I used a cellular SIM to connect to the Internet without Wi-Fi. I could also make calls using the tablet, and these were routed to the stereo speakers by default. This isn't ideal as anyone nearby can hear the conversation pretty easily. You can connect a wired or Bluetooth headset for calls.
Running a couple of benchmarks revealed where the Galaxy Tab S6 Lite stands compared to its siblings. It managed 346 and 1,186 points in Geekbench's single-core and multi-core tests respectively. It could hit 25fps and 12fps in GFXBench's T-Rex and Manhattan 3.1 scenes, respectively. The Galaxy Tab S6 Lite isn't a powerhouse when it comes to performance.
The Galaxy Tab S6 Lite runs Android 10 out of the box
My typical usage pattern allowed the Galaxy Tab S6 Lite's battery to last two days without needing a recharge . The 7,040mAh battery does not require frequent charging. The supplied charger is very slow. I was able to get just a 29 percent charge in one hour.

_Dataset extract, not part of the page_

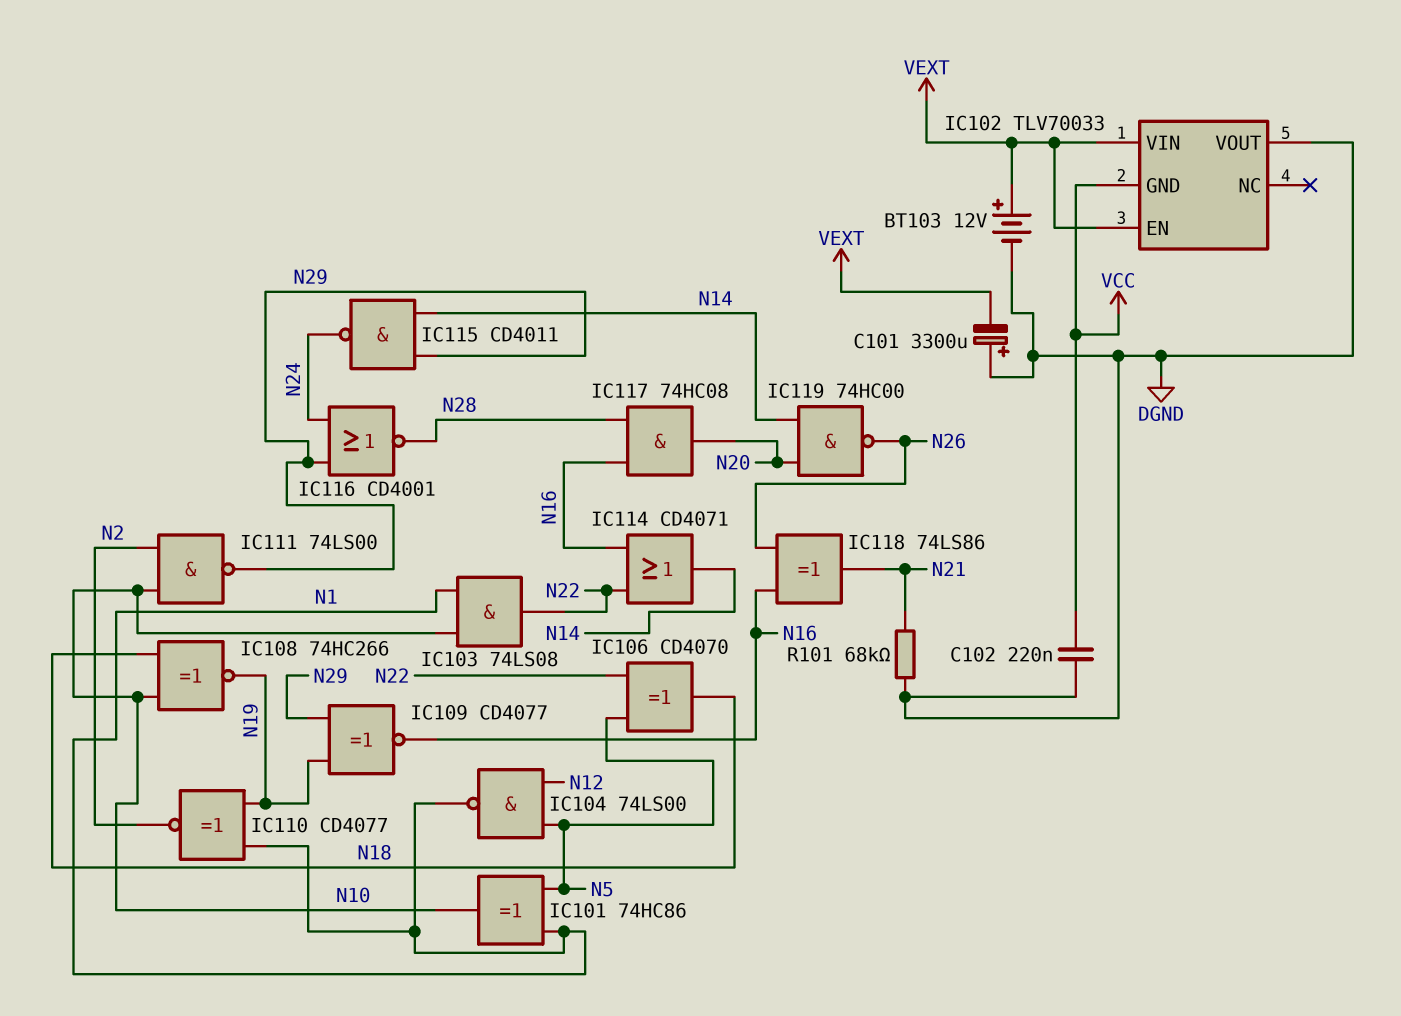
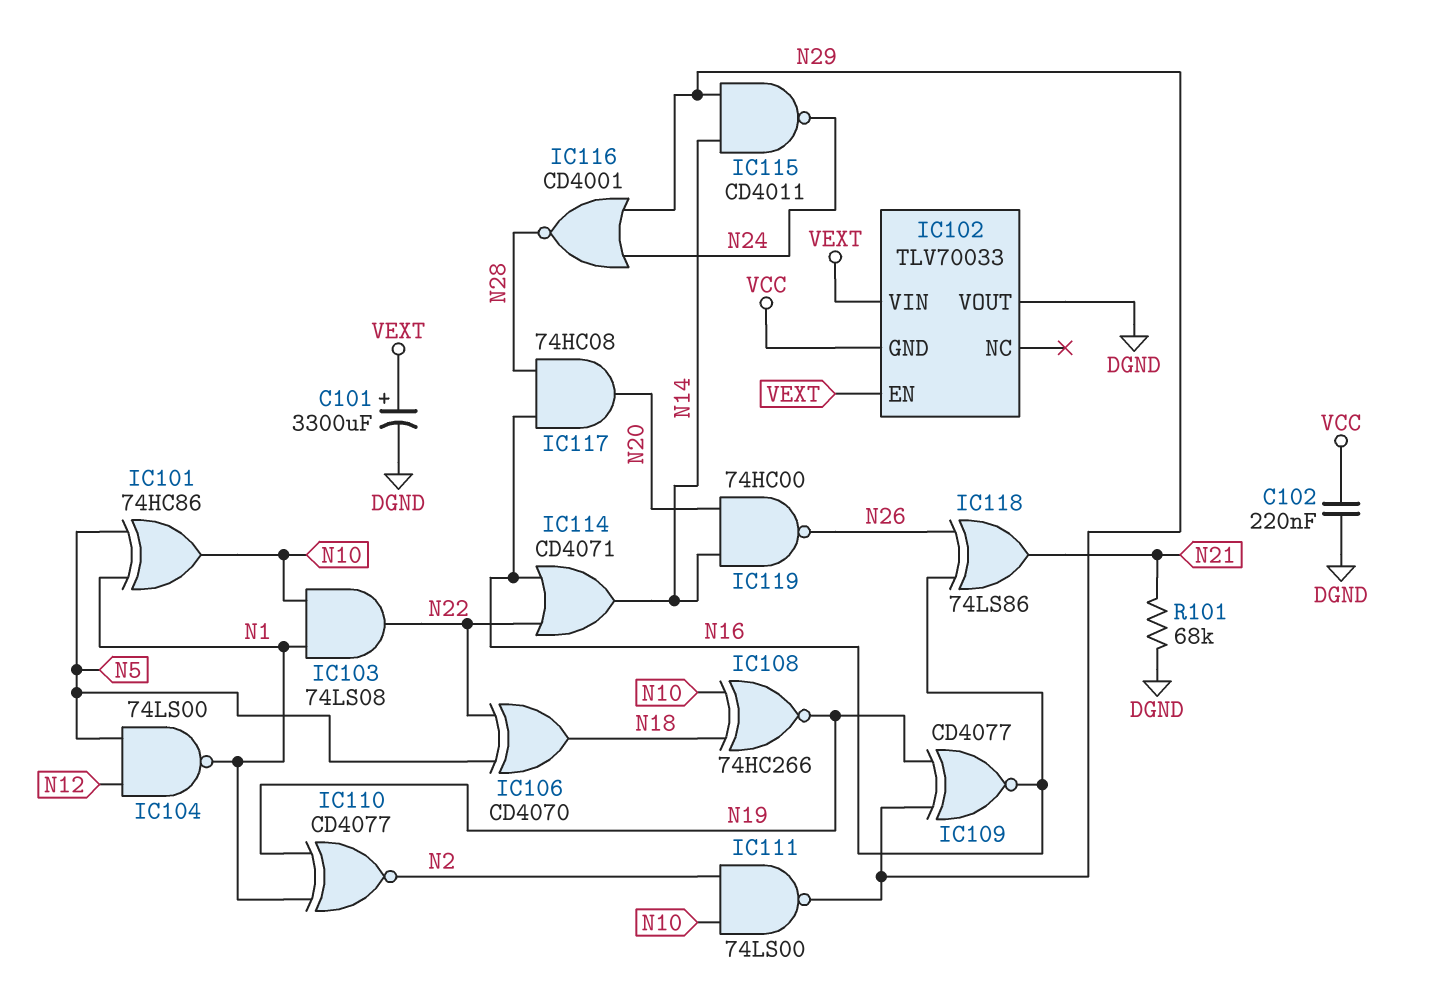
BT103: 12V (plus VEXT, minus DGND) -> none
C101: 3300uF (plus DGND, minus VEXT) -> 3300uF (plus VEXT, minus DGND)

Charging it completely takes well over three hours. The Galaxy Tab S6 Lite ran for 11 hours and 40 minutes in our HD video loop test, which is similar to the amount of time I got with the Galaxy Tab S6.
Coming to the cameras, the Galaxy Tab S6 Lite has a single 8-megapixel rear camera and a 5-megapixel front-facing camera. I don't see a lot of people using such a large tablet as a serious photography tool, but if you have to, then the Galaxy Tab S6 Lite manages good photos in daylight with adequate details. The selfie camera will likely be used a lot more and I did make a couple of video calls on this device. The camera offers decent quality and I did not hear any major complaints from the people I chatted with.
Since the camera is at the top of the display, it's easy to accidentally block it when holding the tablet in landscape mode. For video calls, I found the field of view to be narrow, which forced me to keep the tablet at a distance when chatting.
The Galaxy Tab S6 Lite is yet another Android-powered tablet from Samsung, and there isn't a lot of competition these days. It is built well and offers solid battery life. The S Pen stylus is a neat add-on, and is thankfully included in the box.
There are however a few compromises that dampen the overall experience. Considering that it is part of the Tab S series, I would have liked better features and a little more power. Priced at Rs. 27,999 for the Wi-Fi variant and Rs. 31,999 for the LTE variant, the Galaxy Tab S6 Lite is a tad expensive for what it offers.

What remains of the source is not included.